2012 America East Conference baseball tournament
- Teams: 4
- Format: Double-elimination
- Finals site: Joe Nathan Field; Stony Brook, NY;
- Champions: Stony Brook (4th title)
- Winning coach: Matt Senk (4th title)
- MVP: James Campbell (Stony Brook)

= 2012 America East Conference baseball tournament =

American college baseball tournament

The 2012 America East Conference baseball tournament took place from May 23 through 25. The top four regular season finishers of the league's six teams met in the double-elimination tournament held at Stony Brook University's Joe Nathan Field. Stony Brook won their fourth America East Championship, defeating Maine 13–6 in the championship game, and earned the conference's automatic bid to the 2012 NCAA Division I baseball tournament.

==Seeding==
The top four finishers from the regular season will be seeded one through four based on conference winning percentage only. They then played a double-elimination format. The top seed played the fourth seed while the second and third seeds faced off in the first round.

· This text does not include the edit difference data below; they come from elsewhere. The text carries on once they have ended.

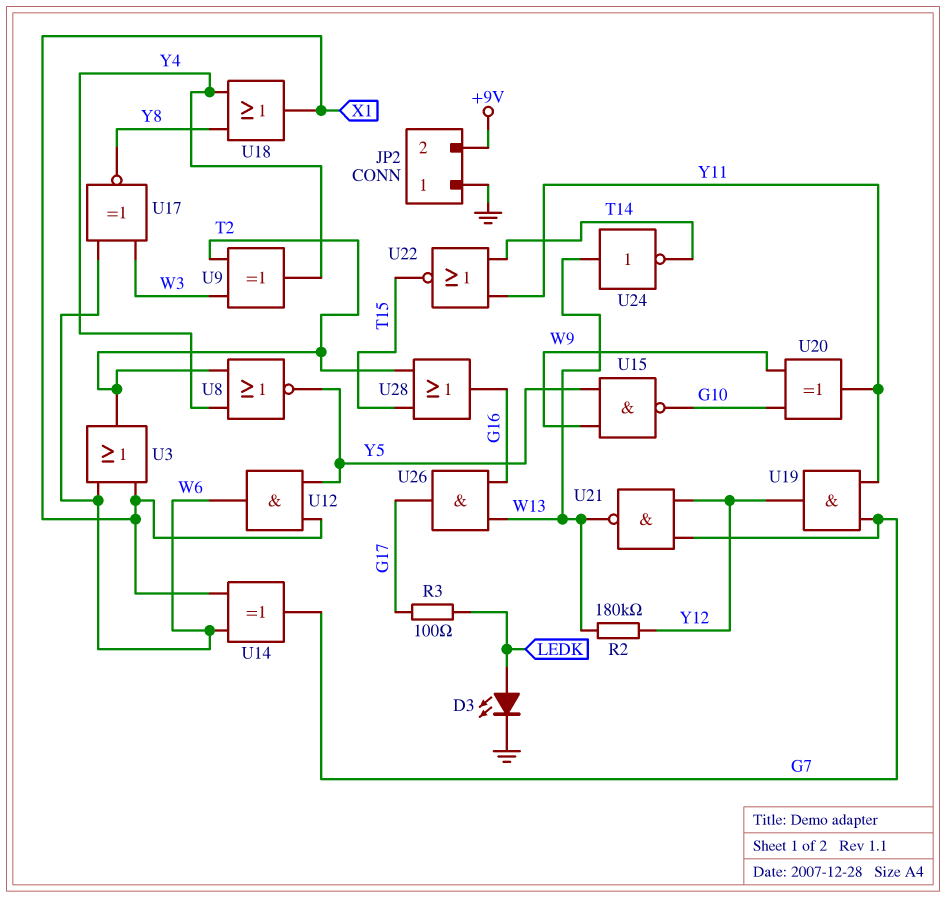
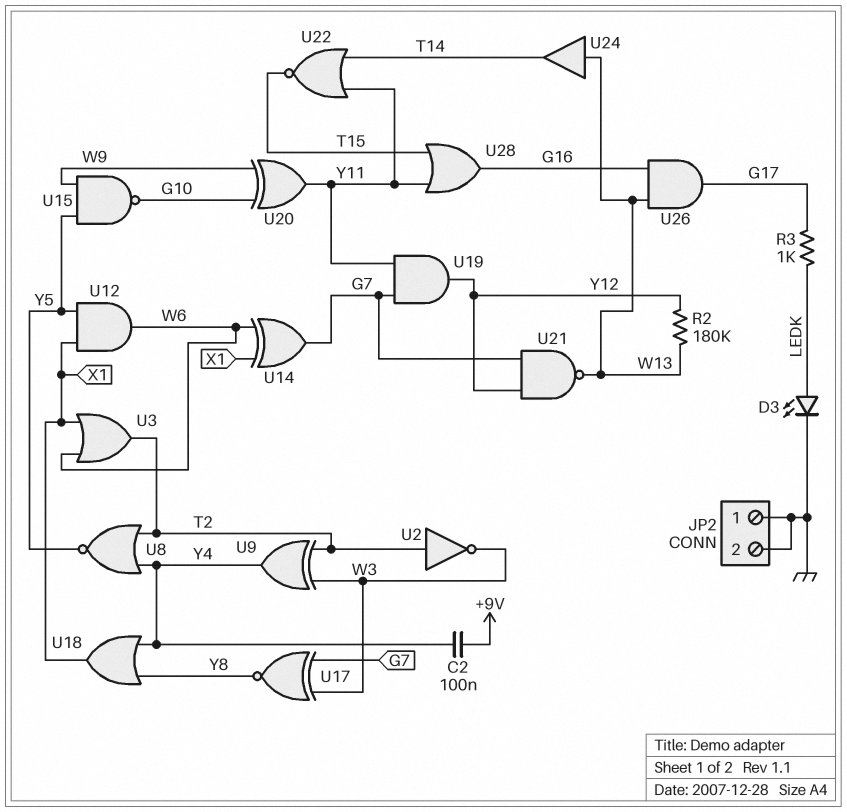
C2: none -> 100nF (+9V, Y4)
JP2 pin 2: +9V -> GND
R3: 100 (G17, LEDK) -> 1k (G17, LEDK)
U2: none -> NOT (in T2, out W3)
U17: XNOR (in W3, in W6, out Y8) -> XNOR (in G7, in W3, out Y8)
U24: NOT (in W13, out T14) -> buffer (in W13, out T14)
U28: OR (in T2, in T15, out G16) -> OR (in T15, in Y11, out G16)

| Team | W | L | Pct. | GB | Seed |
|---|---|---|---|---|---|
| Stony Brook | 21 | 3 | .875 | – | 1 |
| Albany | 16 | 8 | .667 | 5 | 2 |
| Binghamton | 13 | 9 | .591 | 8 | 3 |
| Maine | 11 | 11 | .500 | 10 | 4 |
| Hartford | 7 | 17 | .292 | 14 | – |
| UMBC | 2 | 22 | .084 | 19 | – |

==All-Tournament Team==
The following players were named to the All-Tournament Team.

| Player | Team |
|---|---|
| Travis Jankowski | Stony Brook |
| Pat Cantwell | Stony Brook |
| Maxx Tissenbaum | Stony Brook |
| James Campbell | Stony Brook |
| Fran Whitten | Maine |
| Ian Leisenheimer | Maine |
| Mike Connolly | Maine |
| Mike Augliera | Binghamton |
| Jay Lynch | Binghamton |
| Nolan Gaige | Albany |

===Most Outstanding Player===
James Campbell was named Most Outstanding Player. Campbell was a pitcher for Stony Brook.